Hey I have Boston Terriers (heavy weight class) which are much the same. LOVE the breed! Very brave, loyal, and despite what people say, they are smart. Love my poodles, but BTs are awesome too  oh and mine are very healthy too. I feed them raw, no allergies, no skin problems, nothing. These bully breeds need lots of socialization tho; just saying


----------



## nifty (Aug 2, 2013)

What an interesting household you will have when you have a MPOO and a french bulldog! There are several french Bs in my building and I haven't met one yet that has been unfriendly - might be luck. However, in the year I have lived there, several have required surgeries. My favorite little girl whom I meet (with her owner) in the dog run nearly every day used to be an only dog and now shares her home with a cute little male pom. The frenchie is very chill - the pom is very excited and friendly and wants to meet everyone. Interestingly, the behavior of the french B did not change noticeably after the arrival of the pom, in spite of very high excitement levels on every outing.

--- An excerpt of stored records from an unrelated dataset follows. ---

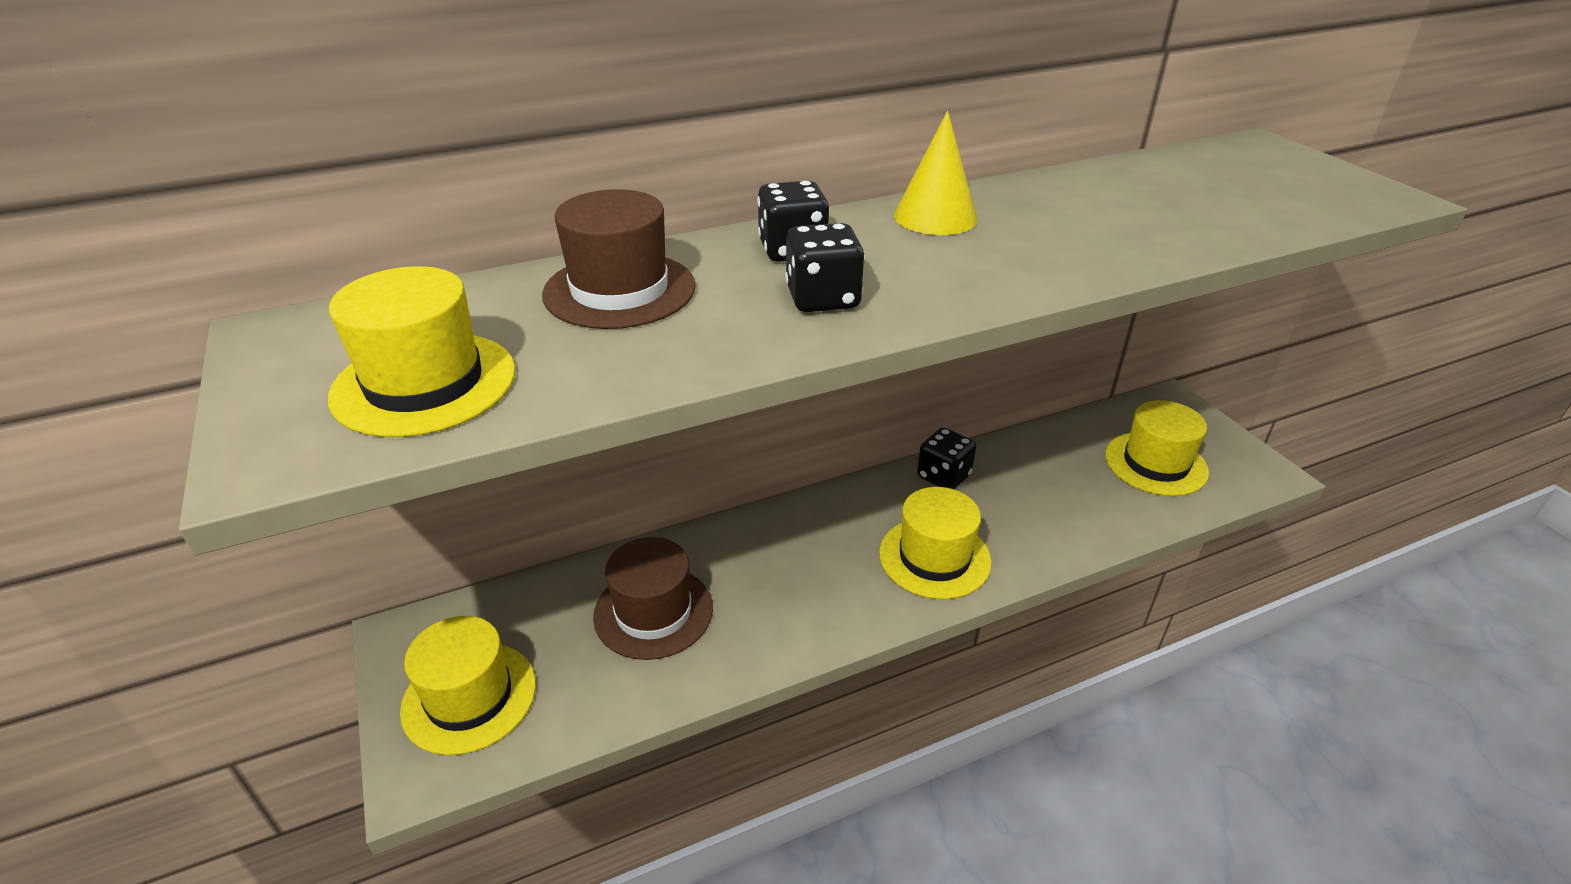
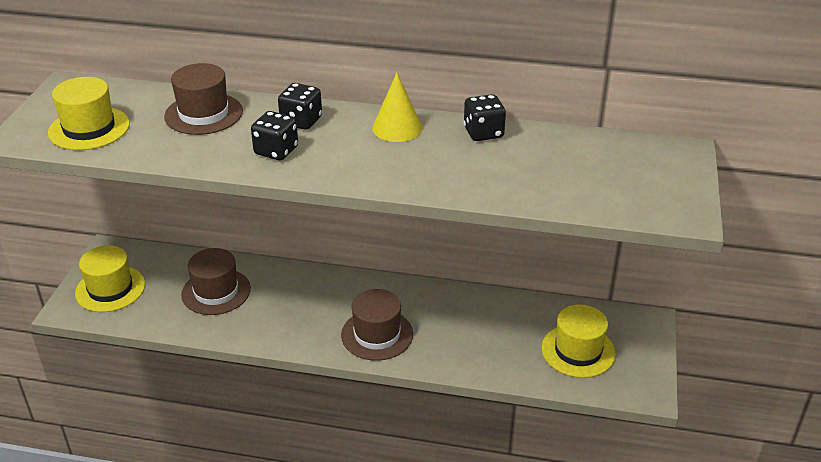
camera: 35 degrees right, 0 degrees up
(934, 557) = (377, 334): yellow hat -> brown hat
(943, 476) = (436, 297): black dice -> black dice (483, 133)

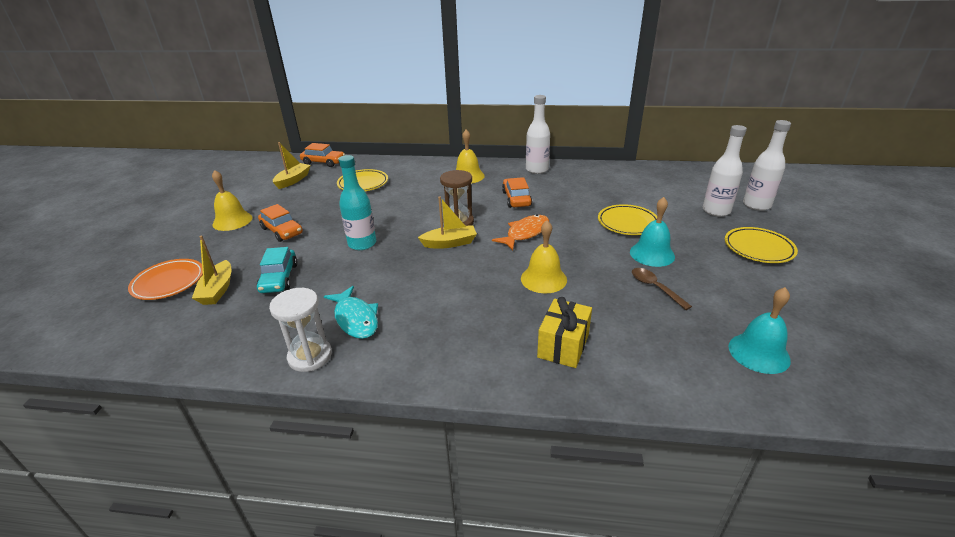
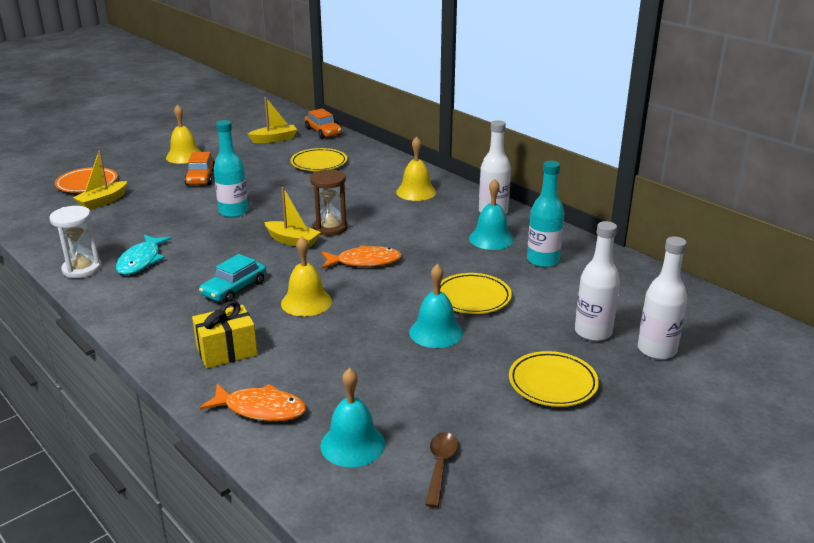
camera: 40 degrees right, 5 degrees down
(279, 278) = (145, 211): turquoise car -> turquoise car (234, 288)
(516, 199) = (417, 230): orange car -> none
(567, 185) = (491, 239): none -> turquoise bell
(616, 185) = (543, 260): none -> turquoise bottle
(655, 288) = (378, 356): brown spoon -> brown spoon (440, 466)
(668, 370) = (261, 409): none -> orange fish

In fact, after her recent surgery, the frenchie was able to be brought up to the dog run off leash and reliably stayed with her human on the elevator, stairs and so forth, then explored the dog run as she normally does -- while the pom (on leash) barked and dashed and ran up to the other dogs and humans as he normally does (he is a cutie - not a problem for anyone) and when time to go, the human owner simply walked toward the door with the pom and quietly said the franchise name and over she trotted.

So, I have to say that if the ones I have seen are representative of the breed, I like the french bulldogs personality. Health issues are a concern, naturally - and then again, it sounds like you and your partner have thought about that!

P.S. The french Bs I have mentioned - in particular the wonderful girl I mentioned - have been unfazed by Dulcie's puppy exuberance over the months, too. So, I suspect that frenchie's are also not overly prone to small dog syndrome.


----------



## dogs123 (Jun 14, 2012)

I haven't read all the responses, but my daughter has a Frenchie...Petunia is now 7 years old, and while she is the love of my daughter's life, she said she doubts she would get another one.
My daughter is a senior vet tech at a large vet hospital, and said that the Frenchies do have many health problems...all that have been listed. However, she also said that the Bulldogs, in general, are notoriously very hard to house train. Plus the fact that they don't always get along with other dogs very well. While Petunia gets along kind of o.k. with my dogs, if there is a bone, chewy, or toy around, she will get into a fight over it....that is why they are "bullies". I think unless your hubby has had previous experience with the breed, he maybe should reconsider.
Oh, and I have had may other breeds than poodles, so I am not closed minded in the fact that poodles are THE only great breed....
Take care.


----------